In [1]:
# ! pip install igraph
# ! pip install graphomaly

In [2]:
import igraph as ig
import pandas as pd
import numpy as np
from graphomaly.estimator import GraphomalyEstimator
from sklearn.ensemble import IsolationForest

In [3]:
graph_file_name = "data.csv"  # let's say that the file is in the current directory
data = pd.read_csv(graph_file_name)  # read graph as dataframe
G = data.to_numpy()     # convert to numpy array
y_edges = G[:,4]     # last column of G contains edge labels

n_edges = G.shape[0]                # number of edges
n_nodes = np.unique(G[:,0:2]).size  # number of nodes
n_abnormal_edges = np.count_nonzero(y_edges)          # number of abnormal edges
n_abnormal_nodes = np.unique(G[y_edges==1,0:2]).size  # number of abnormal nodes
print("Number of abnormal/total edges: ", n_abnormal_edges, '/', n_edges, sep='')
print("Number of abnormal/total nodes: ", n_abnormal_nodes, '/', n_nodes, sep='')

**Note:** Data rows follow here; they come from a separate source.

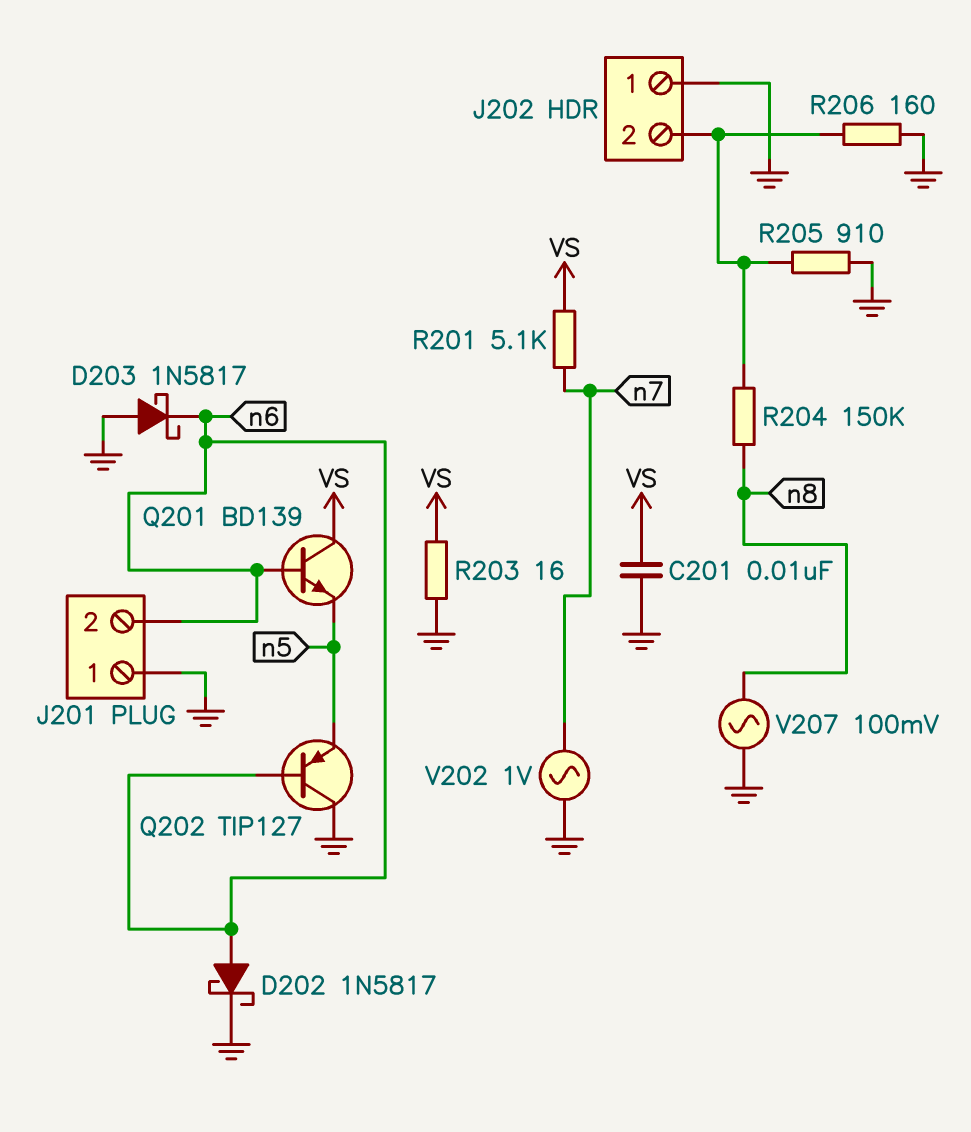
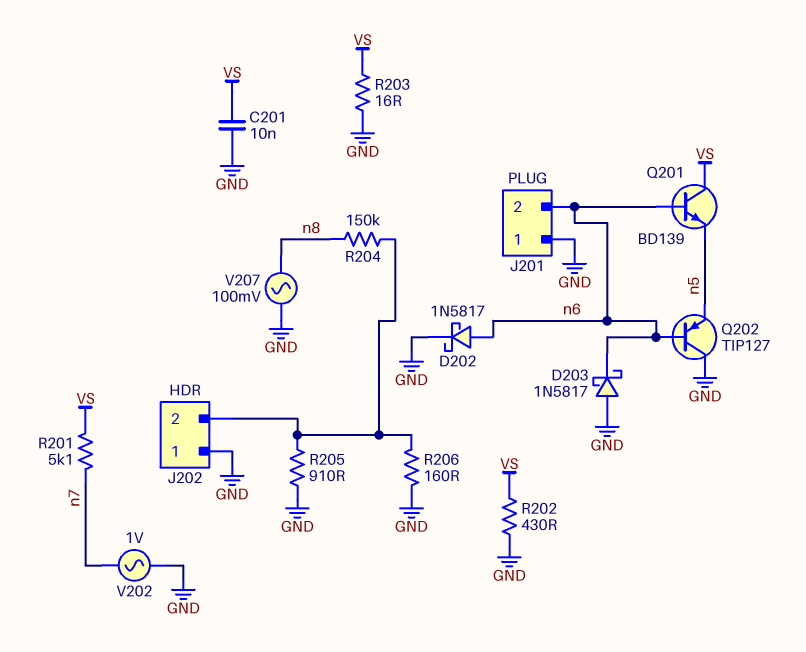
R202: none -> 430 (GND, VS)

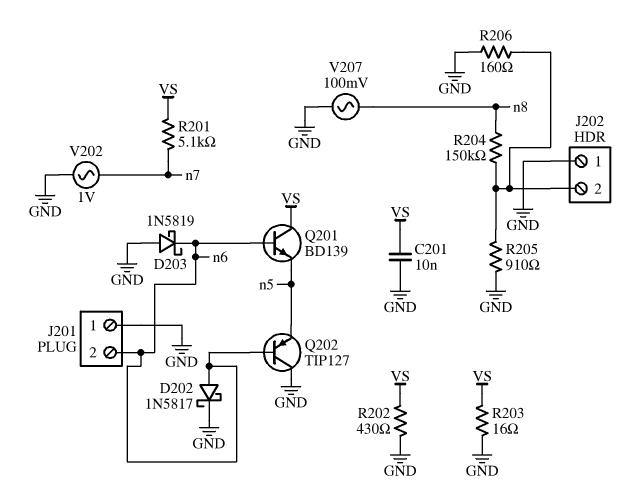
D203: schottky 1N5817 (A GND, K n6) -> schottky 1N5819 (A GND, K n6)

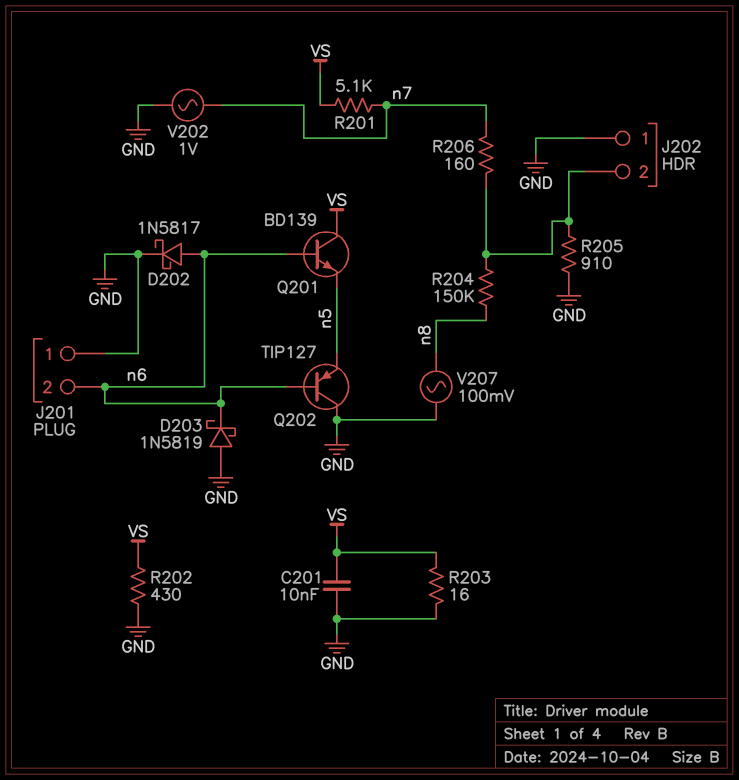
R206: 160 (GND, J202/2) -> 160 (J202/2, n7)

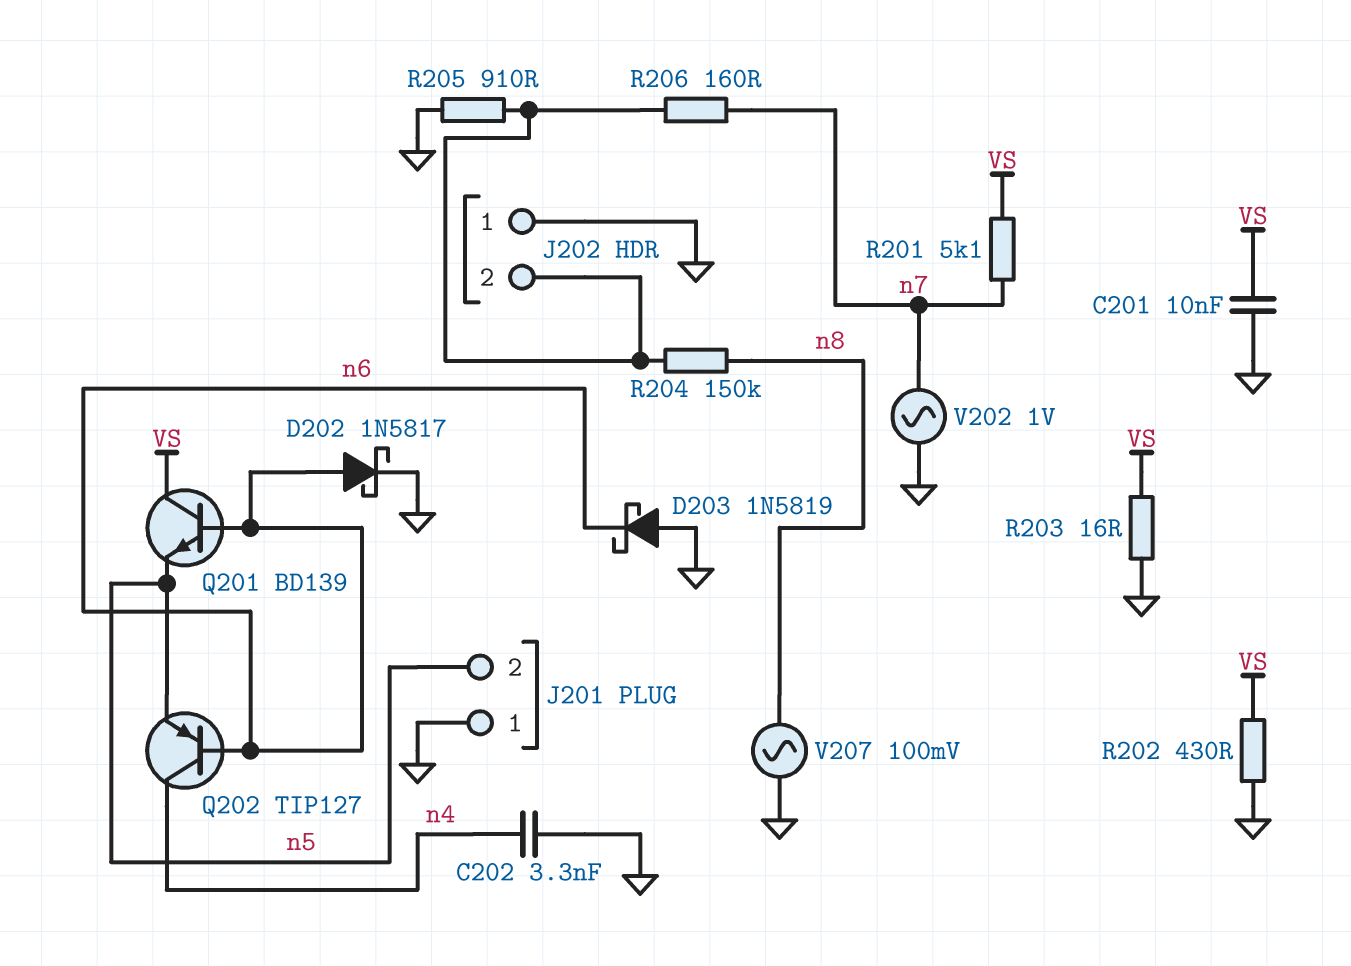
C202: none -> 3.3nF (GND, n4)
J201 pin 2: n6 -> n5
Q202: PNP TIP127 (B n6, C GND, E n5) -> PNP TIP127 (B n6, C n4, E n5)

Number of abnormal/total edges: 444/597165
Number of abnormal/total nodes: 561/385100


In [4]:
nodes_data = pd.DataFrame(
    sorted(set(data["id_source"].tolist() + data["id_destination"].tolist())),
    columns=["id"]
)

In [5]:
contamination_rate = n_abnormal_nodes / n_nodes
type_feats = "graph_to_features"  # this is the transformation we want
egonet_args = {             # egonet parameters
    "ctor_args": {
        "verbose": True,    # to see something during the computation
    },
    "fit_args": {
        "feature_list": [   # this feature list is just an example, not necessarily the best
            "f_degree_in",
            "f_degree_out",
            "f_amount_in",
            "f_amount_out",
            "f_ego_edge_density",
            "f_egored_average_amount_in_rel",
            "f_egored_average_amount_out_rel",
            "f_egored_edge_density",
        ],
    },
}

to_feature_args = {         # put everything together
    "graph_algorithms": ["egonet"],
    "graph_algorithms_args": [egonet_args],
}

fit_kwargs = {
        'PyodIForest': {
            'n_estimators': [50, 100, 200],
            'bootstrap': [True, False],
            'contamination': [contamination_rate],
        },
}

In [6]:
%%time

clf = GraphomalyEstimator(models_subset=["PyodIForest"],
                          models_ctor_kwargs={},
                          models_fit_kwargs=fit_kwargs,
                          results_path="results",
                          voting="hard",
                         )

# Compute features and node labels
Xf, y_nodes, _ = clf.preprocess(G, y_edges, type_feats, **to_feature_args)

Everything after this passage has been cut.